女性人材の育成は大学教育から
群馬県立女子大学 国際コミュニケーション学部 准教授 安齋 徹
■「2030」に近道なし
「社会のあらゆる分野で,2020年までに,指導的地位に女性が占める割合が,少なくとも30%程度」になることを目指す「2030」の達成に向けて官民挙げた取り組みが始まっている。しかしながら,現状では女性管理職比率は依然として低く,出産・育児期に退職する女性も未だに多く,性別役割分業に根差した意識も残存する。

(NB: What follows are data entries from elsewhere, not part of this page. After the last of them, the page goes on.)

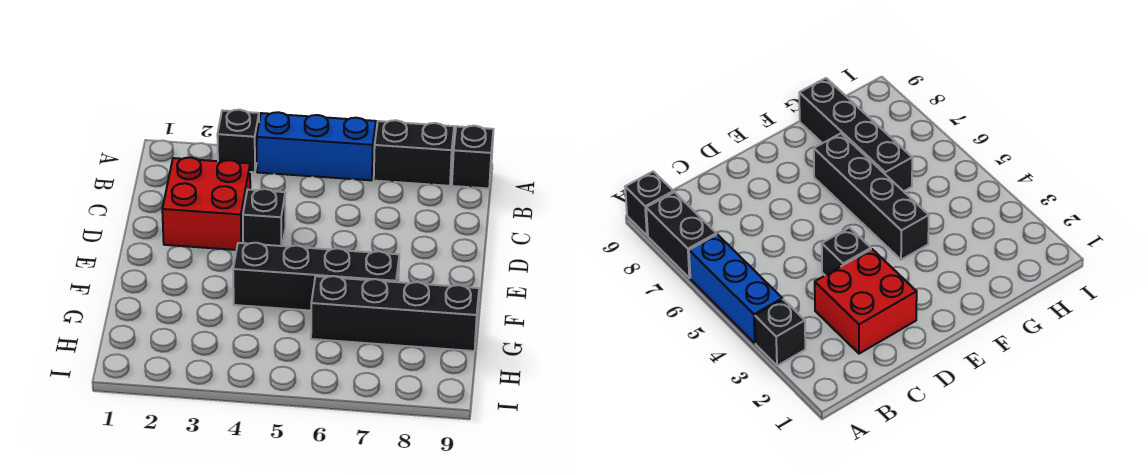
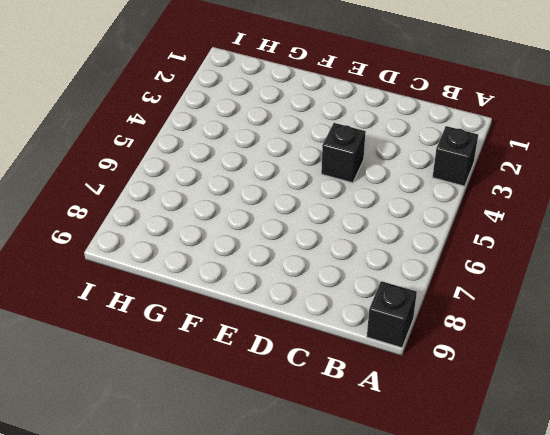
none -> blue brick A4:A6 level 1
none -> black brick A7:A8 level 1

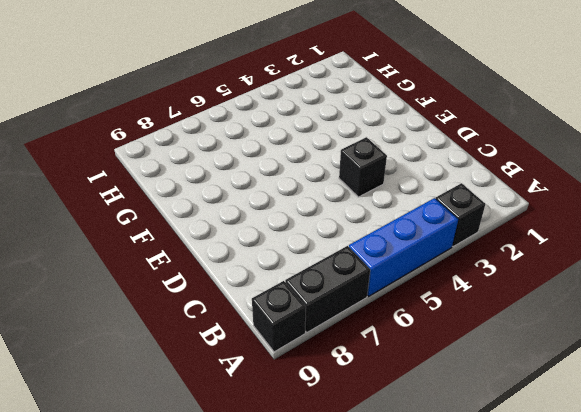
none -> red brick C2:D3 level 1
none -> black brick F4:F7 level 1

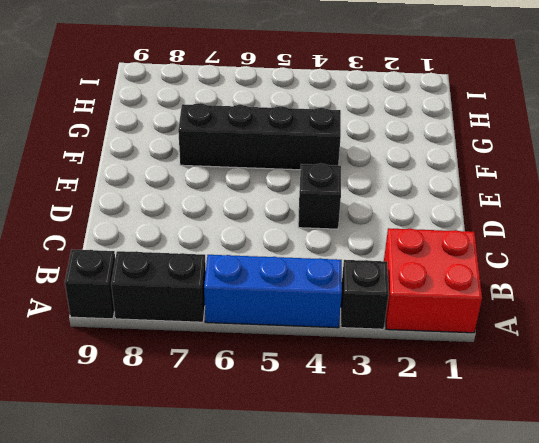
red brick A1:B2 level 1 -> red brick C2:D3 level 1
none -> black brick G6:G9 level 1

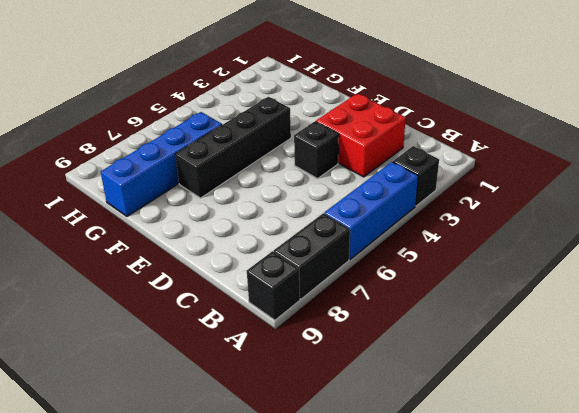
blue brick G6:G9 level 1 -> black brick G6:G9 level 1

「2030」に向けた近道はなく,女性管理職を増やすには,第1に一定比率の女性を採用すること,第2に女性が働き続けられる環境や制度を整備し職場文化を醸成する(併せて男性も含めた働き方改革を進める)こと,第3に初期キャリアから女性の育成を丁寧に進めること,第4に「一皮むける経験」を積ませて成長を促すこと,第5に「管理職になりたくない」という意識を払拭すること,を地道に推し進めるしかない。
■英語とリーダーシップを身につける
女性人材を育成していくには,企業での実践のみならず教育現場での取り組みも重要である。特に女性の場合,就業後に出産・育児などでキャリアが一時中断する可能性もあるため,入社以前の学生時代をいわば「インキュベーション期(その後のキャリア形成につながる基礎固めの時期)」と捉えたうえで,大学教育の質的向上に努めていく必要がある。

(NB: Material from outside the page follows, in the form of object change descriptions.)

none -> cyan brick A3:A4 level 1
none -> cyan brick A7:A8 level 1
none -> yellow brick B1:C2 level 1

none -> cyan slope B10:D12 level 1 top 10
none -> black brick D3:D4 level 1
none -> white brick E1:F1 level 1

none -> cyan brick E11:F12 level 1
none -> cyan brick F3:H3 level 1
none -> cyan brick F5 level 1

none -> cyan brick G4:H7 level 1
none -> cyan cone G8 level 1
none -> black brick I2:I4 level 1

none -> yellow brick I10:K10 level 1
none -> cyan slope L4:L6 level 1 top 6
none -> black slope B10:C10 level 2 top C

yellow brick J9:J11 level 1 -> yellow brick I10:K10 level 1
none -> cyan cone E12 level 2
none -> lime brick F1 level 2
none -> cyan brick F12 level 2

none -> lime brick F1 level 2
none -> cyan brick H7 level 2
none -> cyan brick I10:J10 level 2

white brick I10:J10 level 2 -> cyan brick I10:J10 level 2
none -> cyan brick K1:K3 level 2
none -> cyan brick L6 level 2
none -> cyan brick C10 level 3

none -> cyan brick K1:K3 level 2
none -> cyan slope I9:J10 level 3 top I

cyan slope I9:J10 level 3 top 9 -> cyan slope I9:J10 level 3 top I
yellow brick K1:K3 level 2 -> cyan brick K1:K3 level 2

群馬県立女子大学国際コミュニケーション学部は創設10周年を迎えた定員60名の学部であるが,「小さくともキラリと光る学部」として英語とリーダーシップを身につけ世界に羽ばたく人材を育成している。英語教育では,学生の約8割が留学し,独自の英語学習プログラムを通じて実践的な英語力を伸ばしている。昨年度の新入生からTOEICの目標値を800点に引き上げ,TOEIC Speaking & WritingTestsの全員受験も開始した。リーダーシップ教育では,ボランティア経験なども単位認定し自律的な行動を促し,「問題解決とリーダーシップ」という授業も必修化した。教室を飛び出しての学びも重んじる「ビジネス・リーダー論」という授業では,地元の玉村町と連携し新設の道の駅「玉村宿」を盛り上げるイベントを企画・実行(関連商品の開発も提案)するグループワークに取り組んでいる。
■「2030」の先も見越した志と視野
主宰する「社会デザイン論ゼミナール」では,「日本一のゼミを目指そう!」という高いビジョンを掲げ,「社会を変える,ビジネスを創る,自分を磨く」ことを目標に,思考力・行動力・創造力を身につけながらこれからの社会やビジネスを如何にデザインするかを探求している。負荷(ストレッチ・アサインメント)をかけつつ,きめ細かな工夫(案件ごと輪番でのリーダー制,毎月の個人面接,行動指針の策定など)を凝らすことで確かな成果(東北復興支援のボランティアへの参加や地域の課題解決への取り組み,様々な学外コンテストでの入賞)を収めている。ゼミ生からは「頑張りぐせがついた」「失敗から学ぶことの価値に気づいた」「可能性は無限大」「未来が楽しみ」というコメントが寄せられている。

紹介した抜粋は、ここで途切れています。